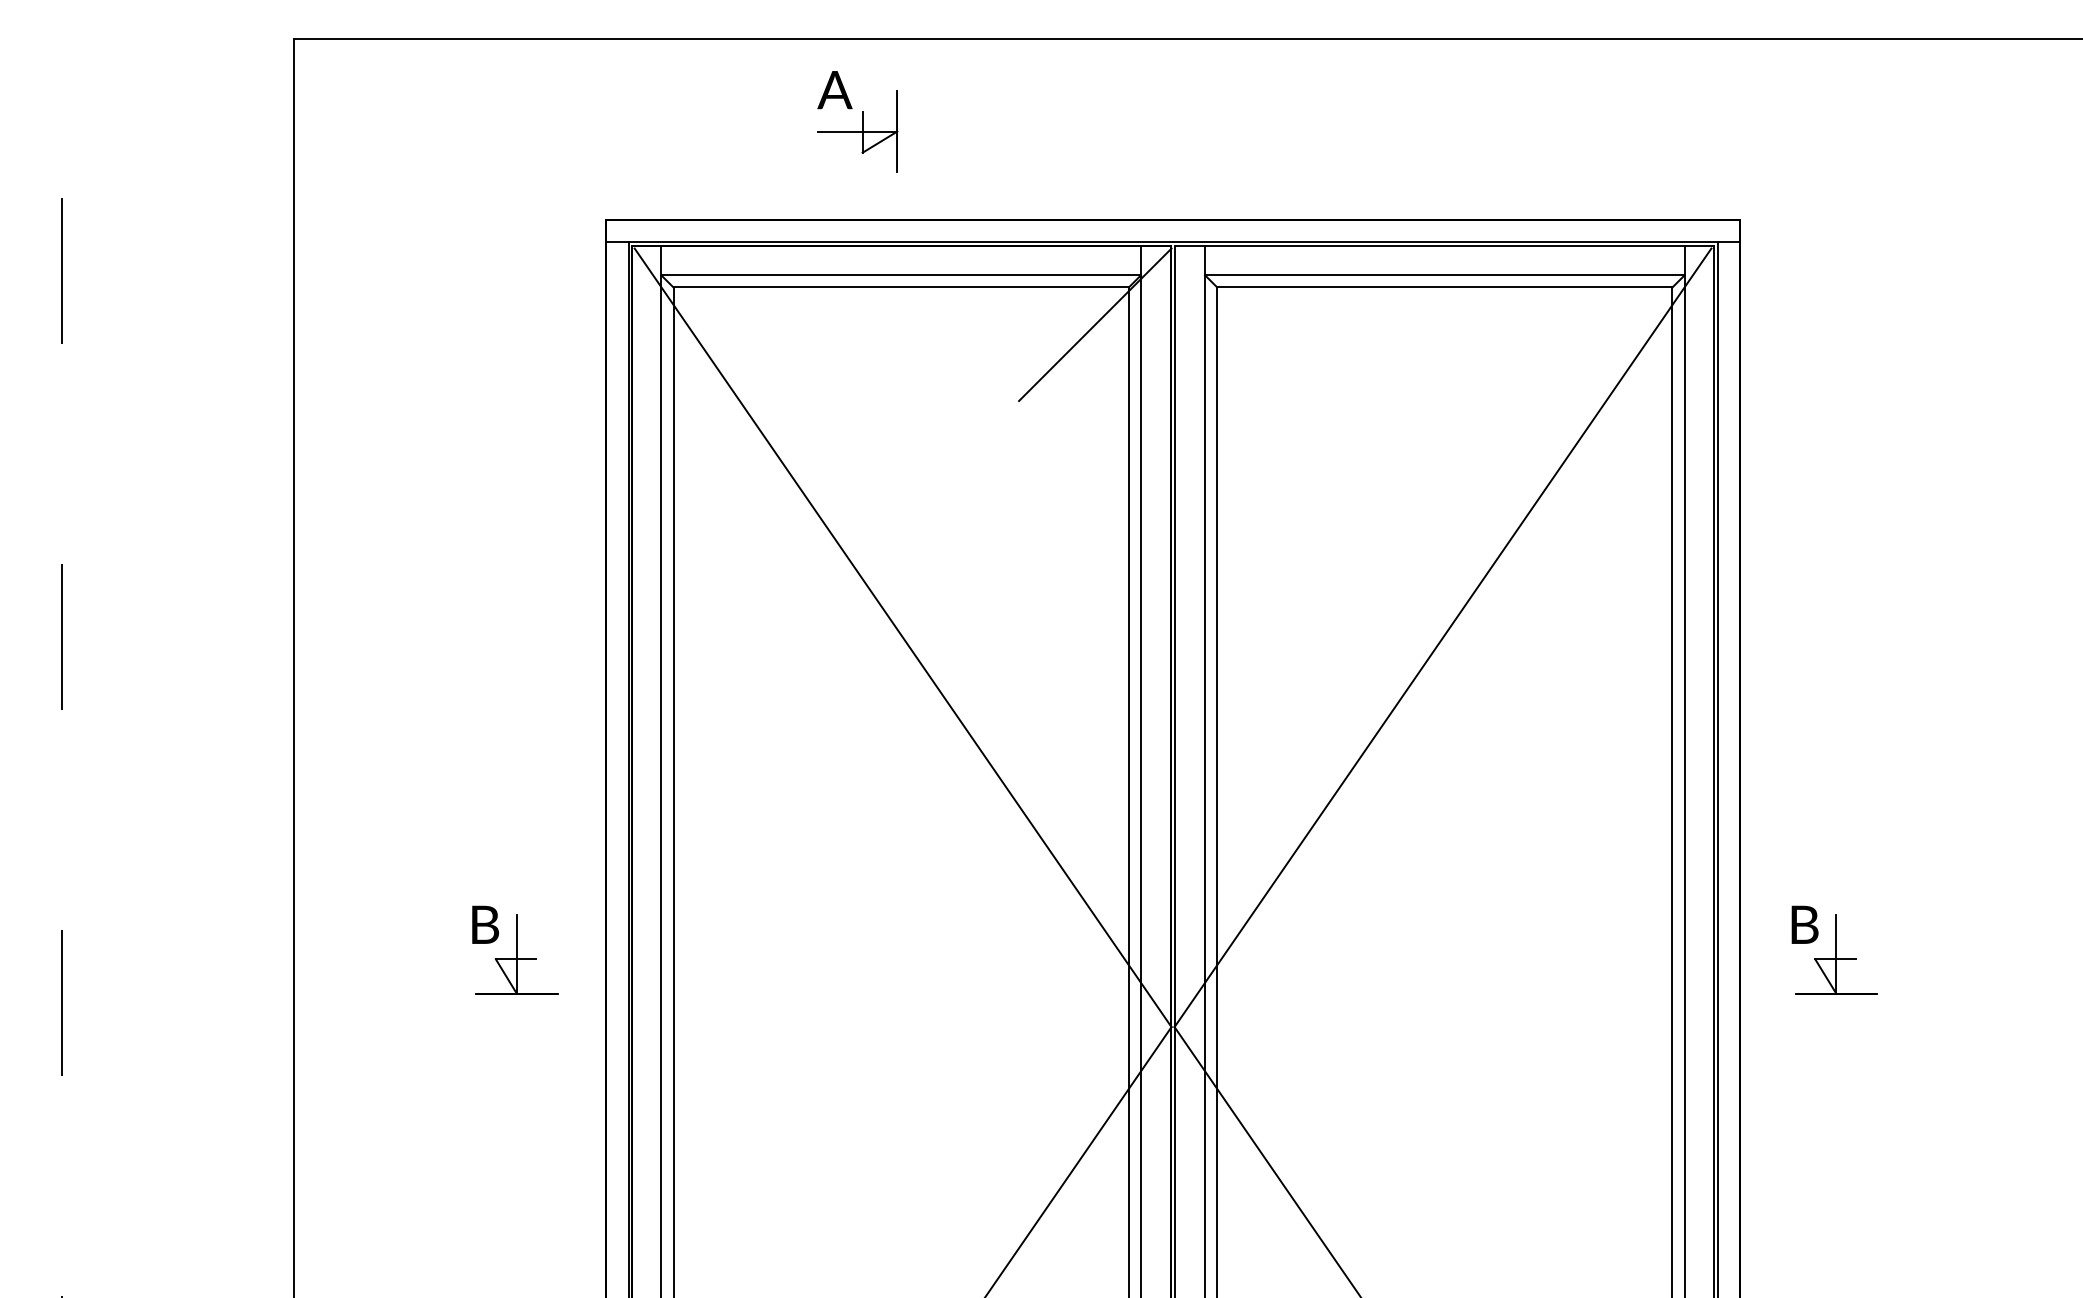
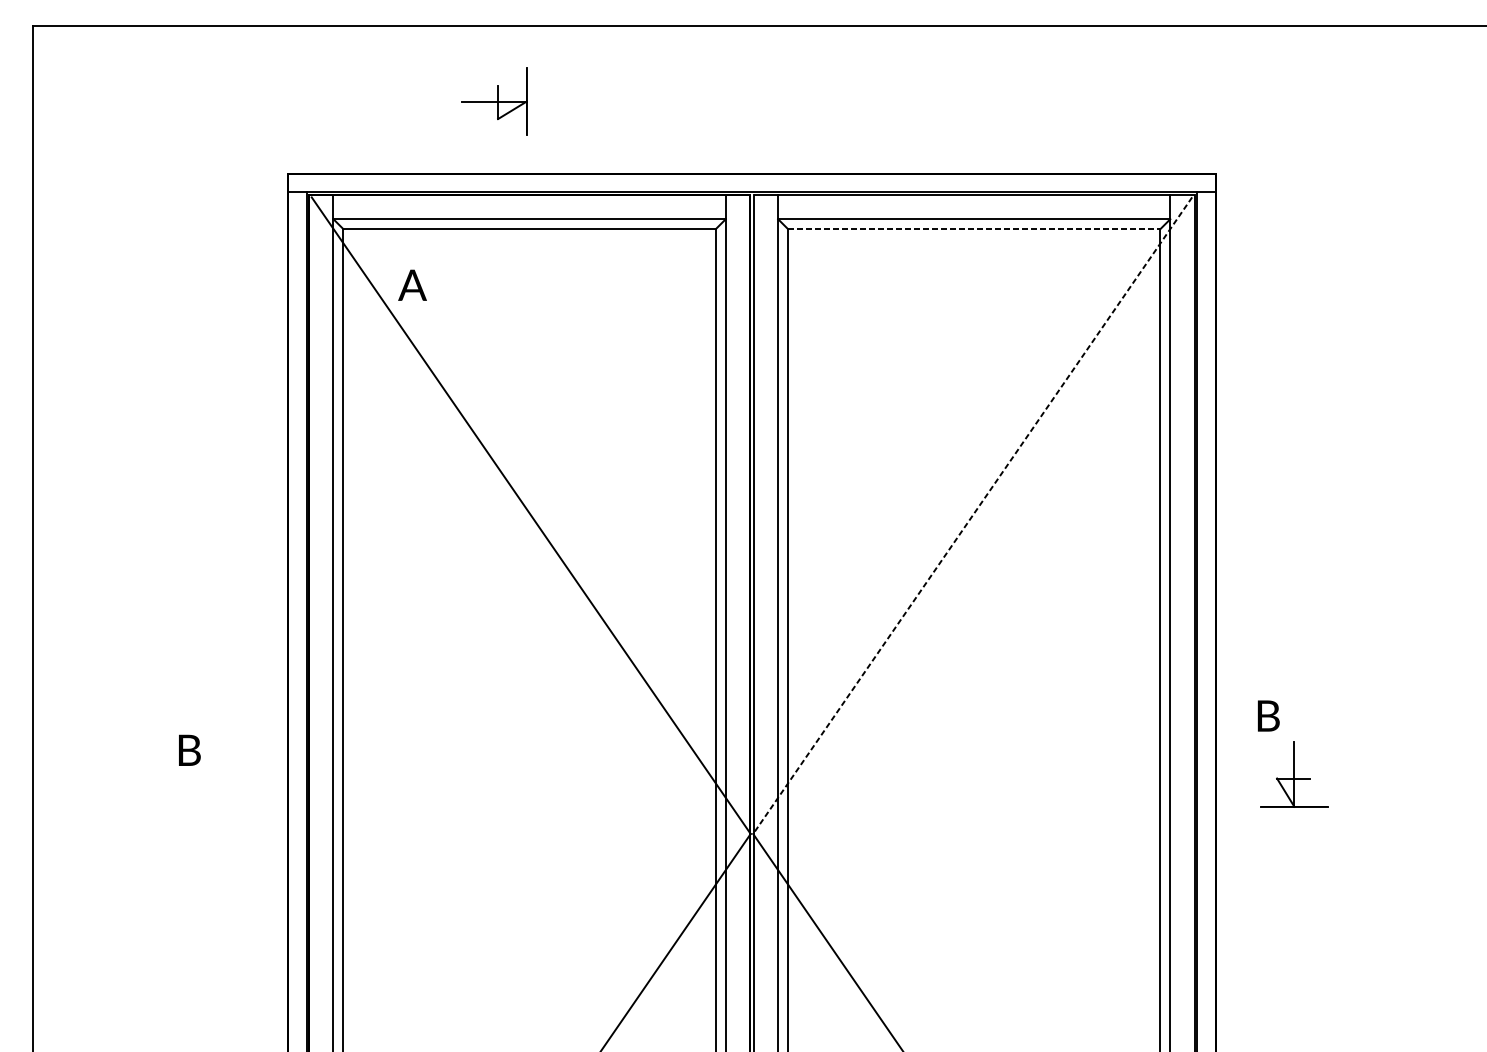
text: (834, 90) -> (412, 285), moved
line: (1444, 287) -> (973, 229), solid -> dashed
line: (1095, 324) -> (688, 259), removed
line: (1442, 637) -> (972, 515), solid -> dashed
text: (1804, 924) -> (1268, 715), moved
part: (516, 954) -> (215, 774), removed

==================================================

All lines from the line containing "line: (1095, 324) -> (688, 259), removed" through the last line of the data are to be repeated exactly; no other line belongs in the answer.

SOLUTION TO THE EXERCISE:
line: (1095, 324) -> (688, 259), removed
line: (1442, 637) -> (972, 515), solid -> dashed
text: (1804, 924) -> (1268, 715), moved
part: (516, 954) -> (215, 774), removed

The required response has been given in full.